On Thursday morning we make J's adoption final! We have family joining us for the event and are planning on making an entire day of it celebrating his official christening as a Helzer.
I cannot believe 7 months have passed since he first moved in with us. The transition was no walk in the park. Nate and I had no experience parenting, and J had not had two consistent parents for quite some time. I think the struggle, though, taught us all about unconditional love.

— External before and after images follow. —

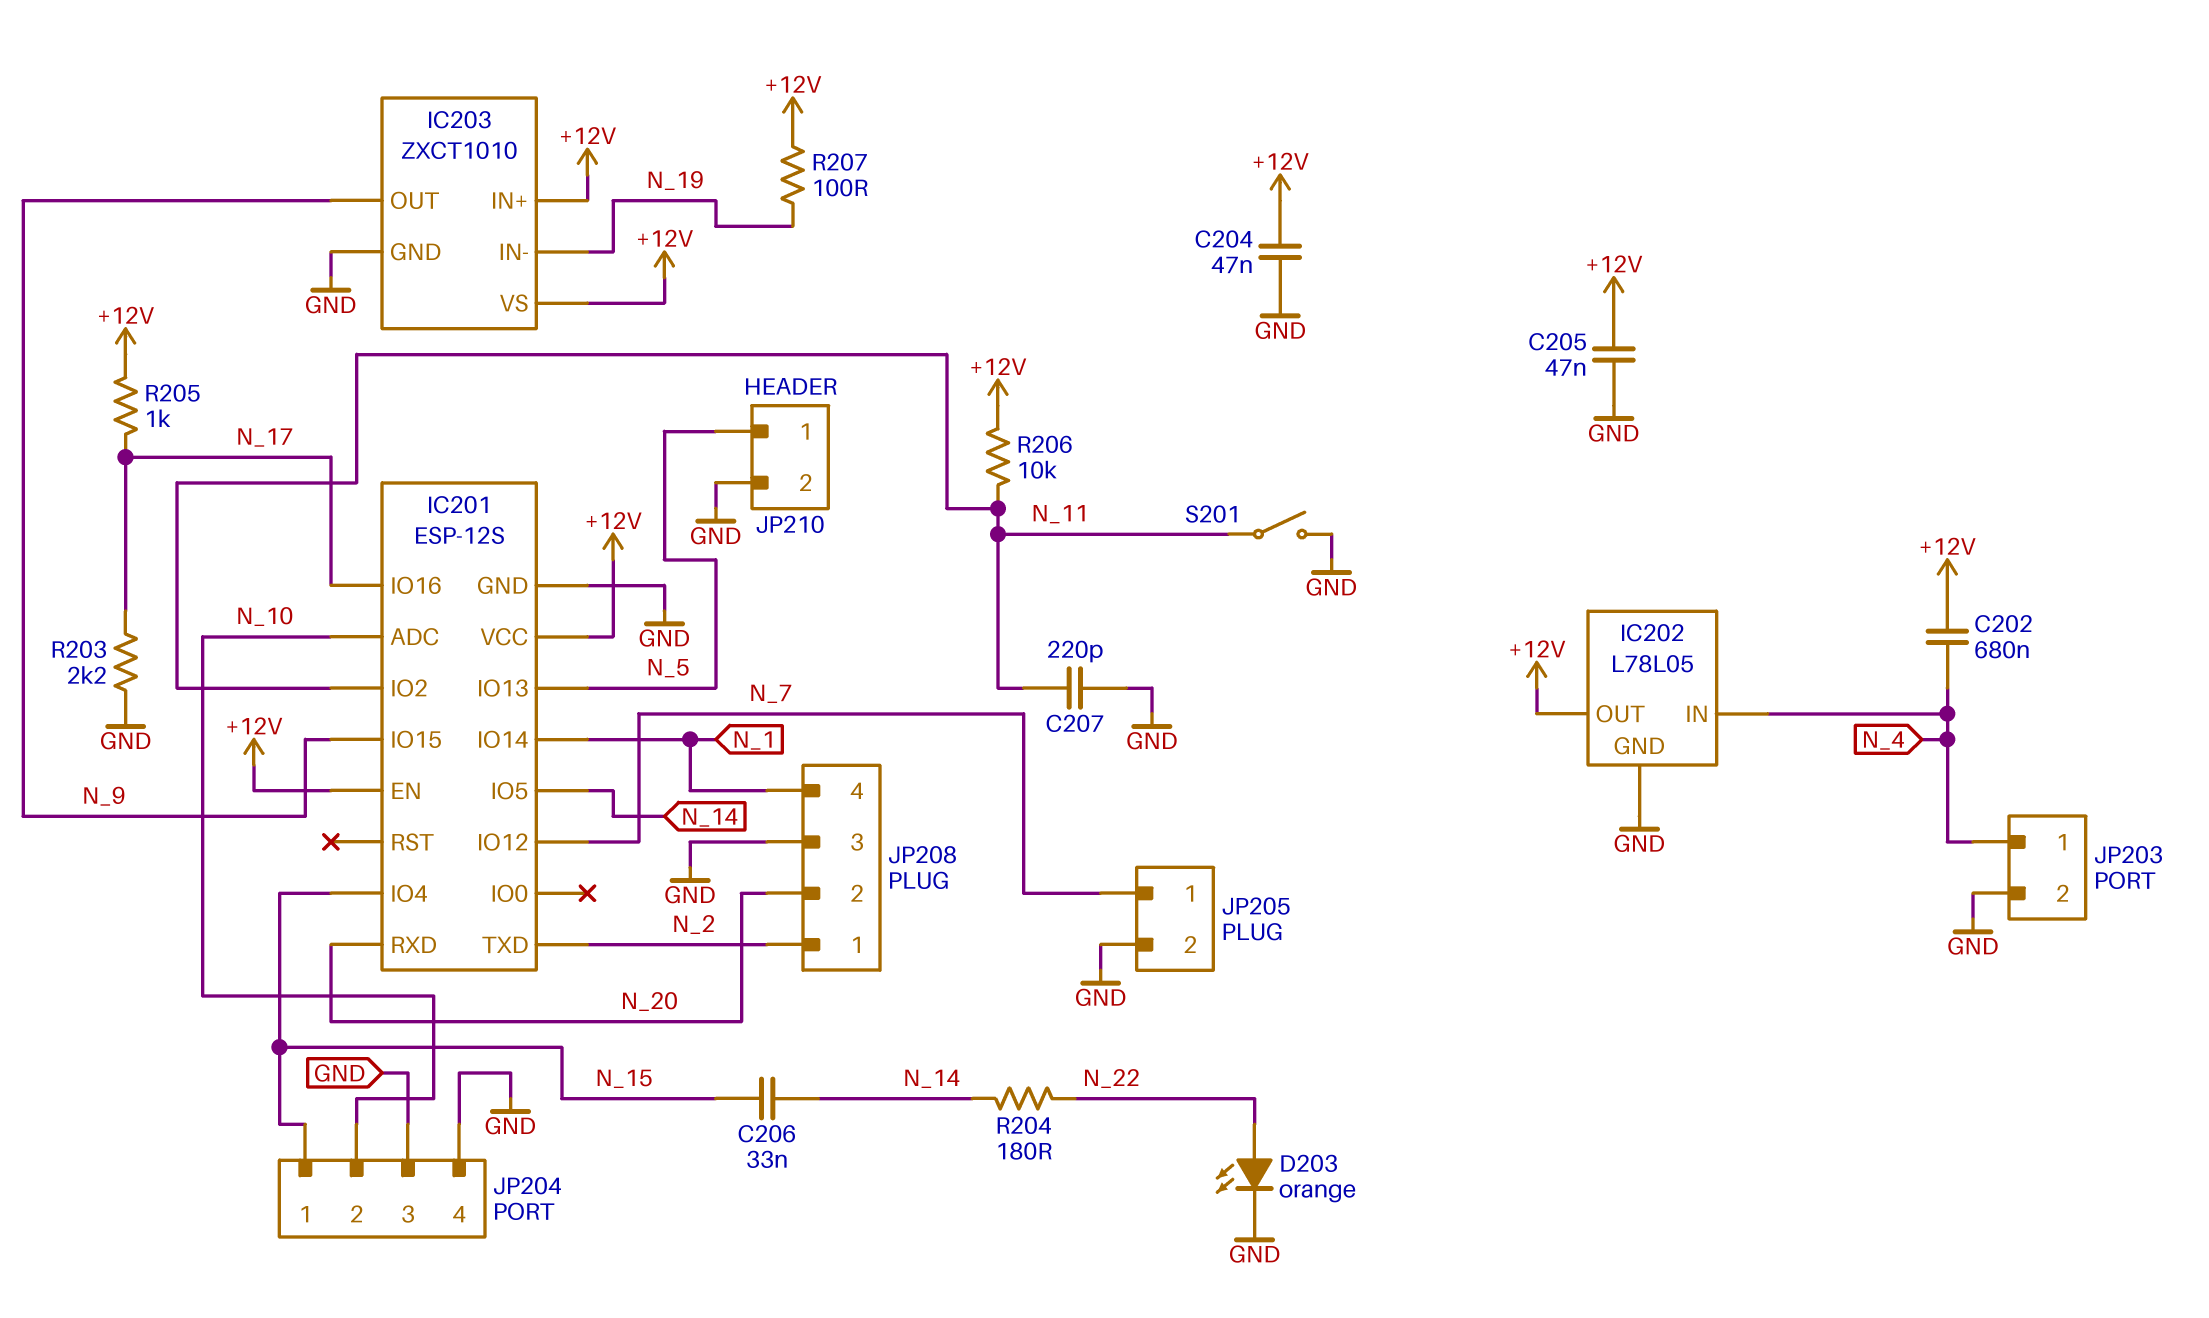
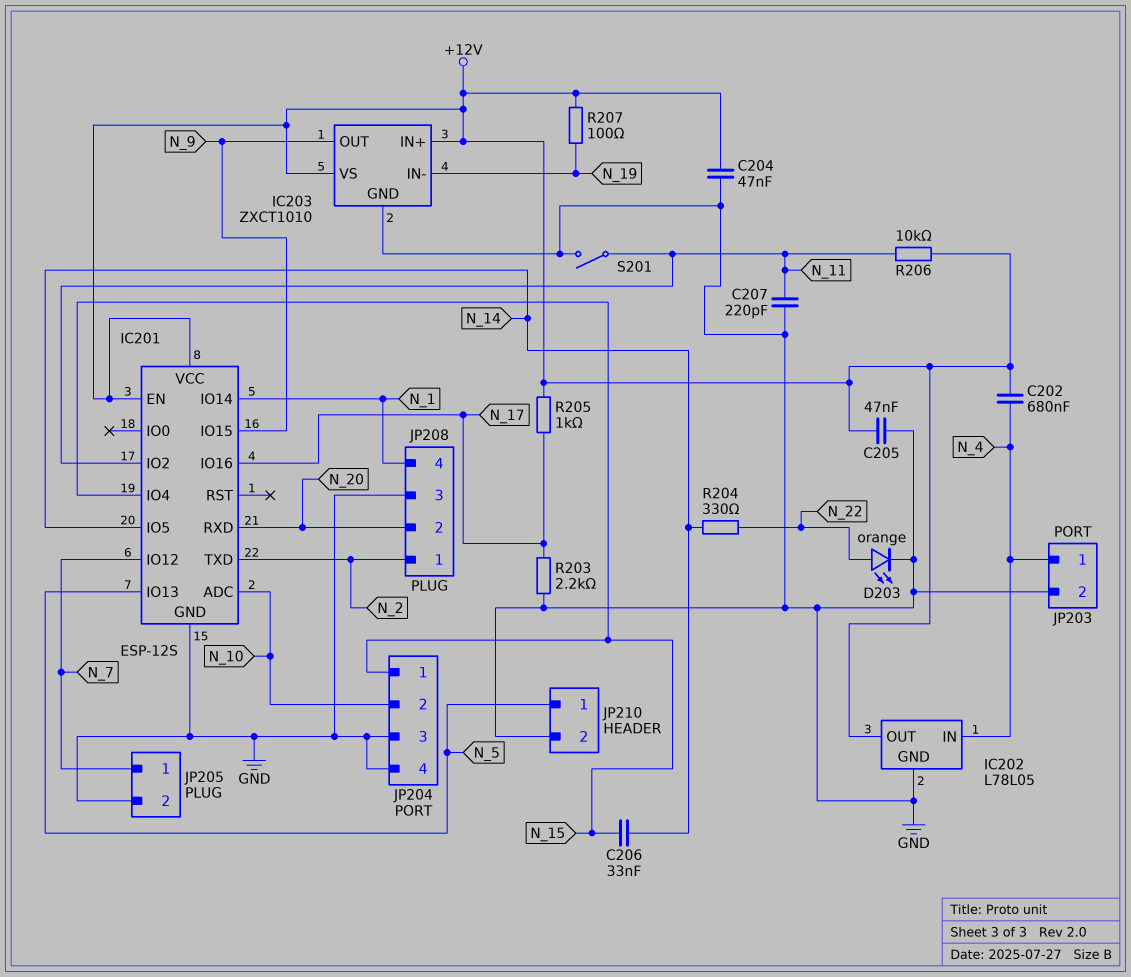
R204: 180 (N_14, N_22) -> 330 (N_14, N_22)

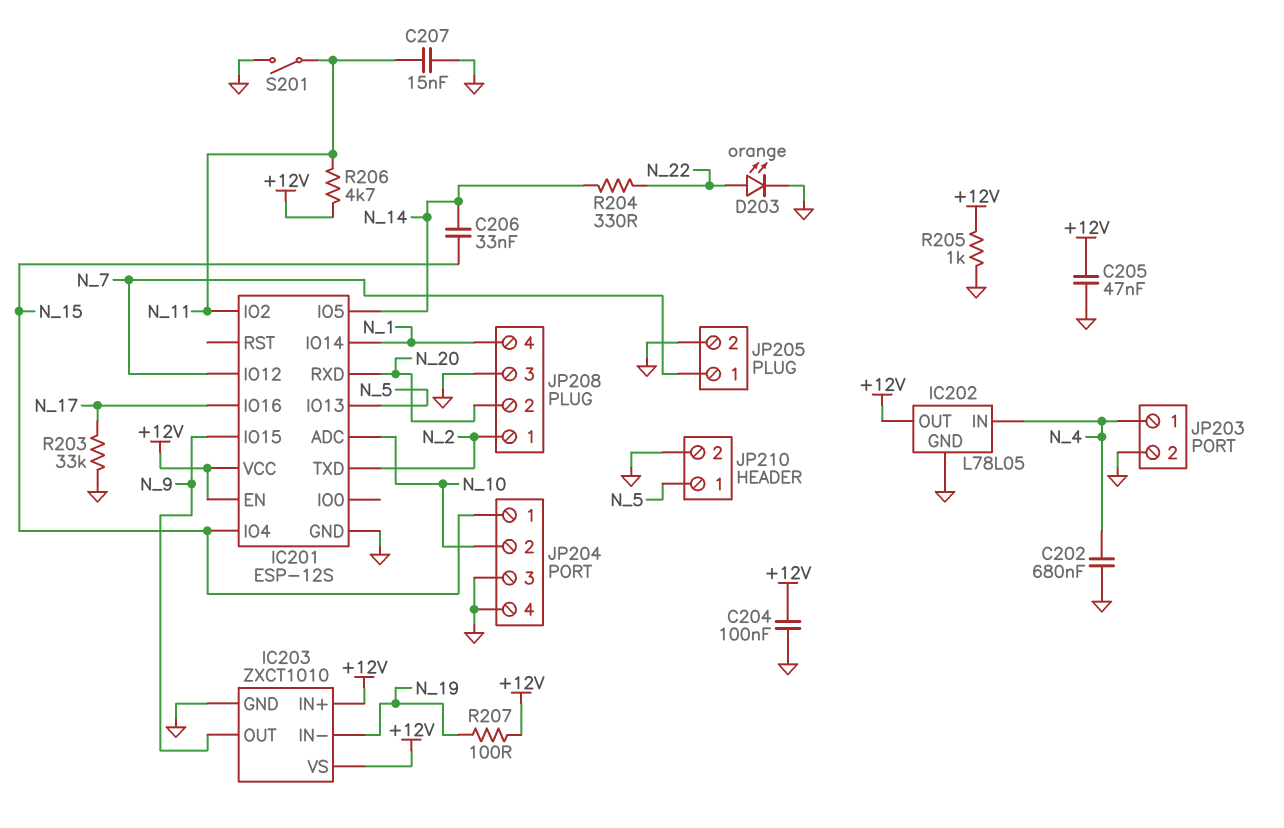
C202: 680nF (+12V, N_4) -> 680nF (GND, N_4)
C204: 47nF (+12V, GND) -> 100nF (+12V, GND)
C207: 220pF (GND, N_11) -> 15nF (GND, N_11)
R203: 2.2k (GND, N_17) -> 33k (GND, N_17)
R205: 1k (+12V, N_17) -> 1k (+12V, GND)
R206: 10k (+12V, N_11) -> 4.7k (+12V, N_11)

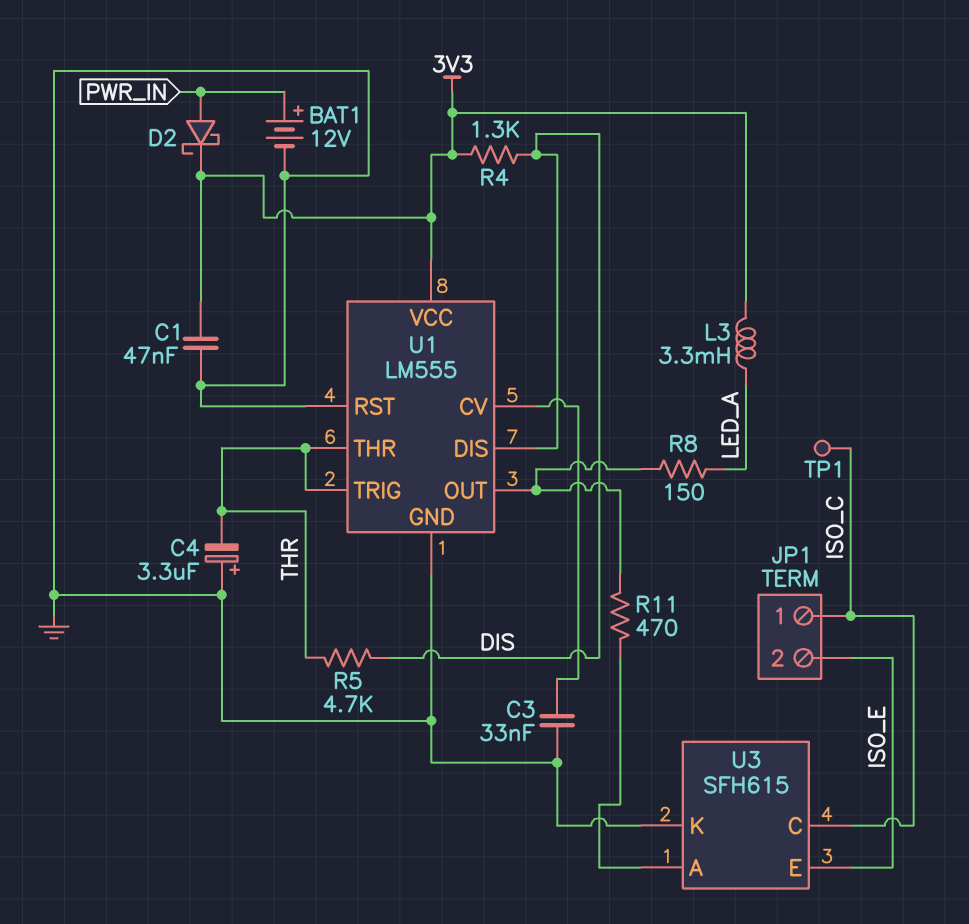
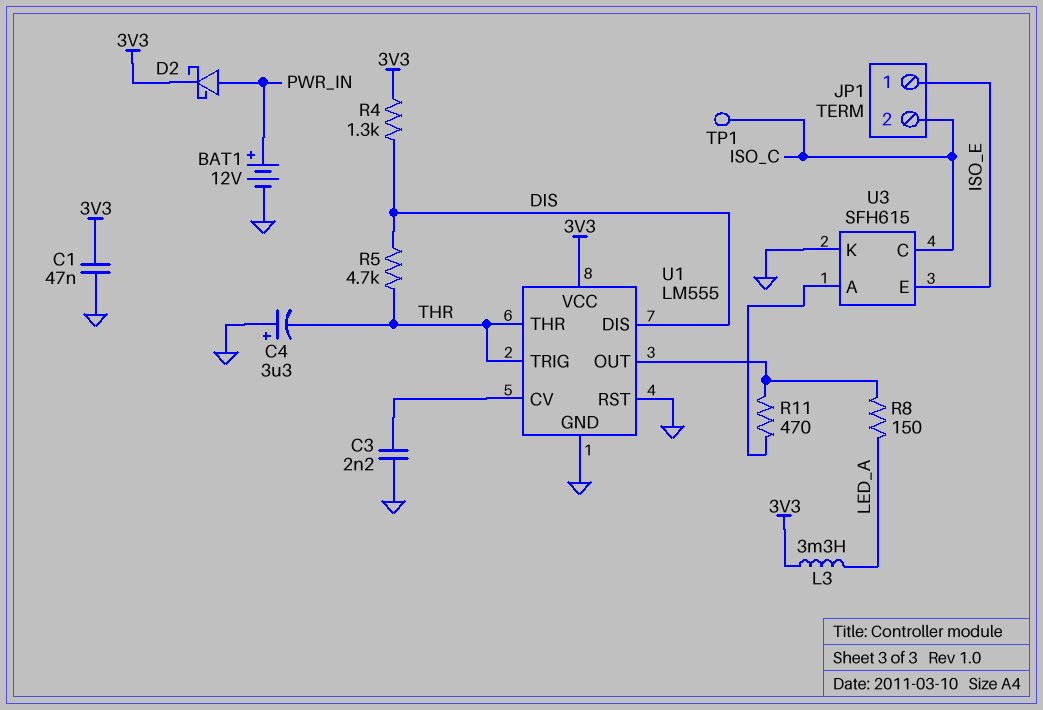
C3: 33nF (GND, U1/CV) -> 2.2nF (GND, U1/CV)
JP1 pin 1: ISO_C -> ISO_E
JP1 pin 2: ISO_E -> ISO_C

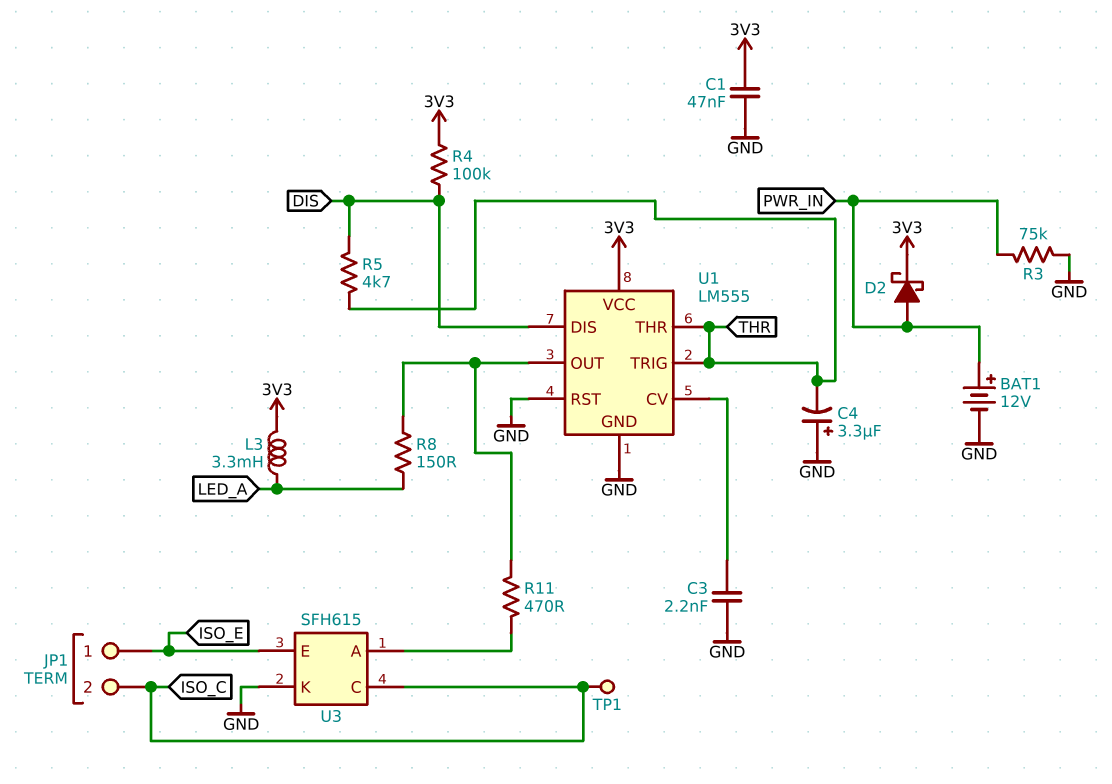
R3: none -> 75k (GND, PWR_IN)
R4: 1.3k (3V3, DIS) -> 100k (3V3, DIS)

Like a five year old is wont to do, J has flip-flopped back and forth between being excited about his adoption and saying he doesn't want to be adopted. He can't ever articulate why he is or is not excited; I'm not sure he fully understands his emotions. But I think he is scared this adoption thing is not going to happen. He is old enough to have memories with his birth mom and birth dad, his removal from the home, his time in foster care, etc. He's old enough to remember his trauma even if he can't put words to it. So tonight when we read a book about adoption, it did not break my heart when he said he didn't want to be adopted and change his name to Helzer. Imagine being old enough to experience all he has, to be told that you'd be going back "home" only to end up in a stranger's home who tells you they're going to be your new mom and dad. No matter how much we eased him into this, he's bound to feel troubled by it, to feel allegiance to his first family even though it was traumatizing.
While he isn't as excited about the adoption as we are, I do hope it's a day that is joyful for him, one that he'll remember fondly. I hope someday he will understand all of this and that he'll feel special because we chose him to be our son and love forever despite any scars and wounds. I hope he comes to know that we love him unconditionally for the rest of our lives.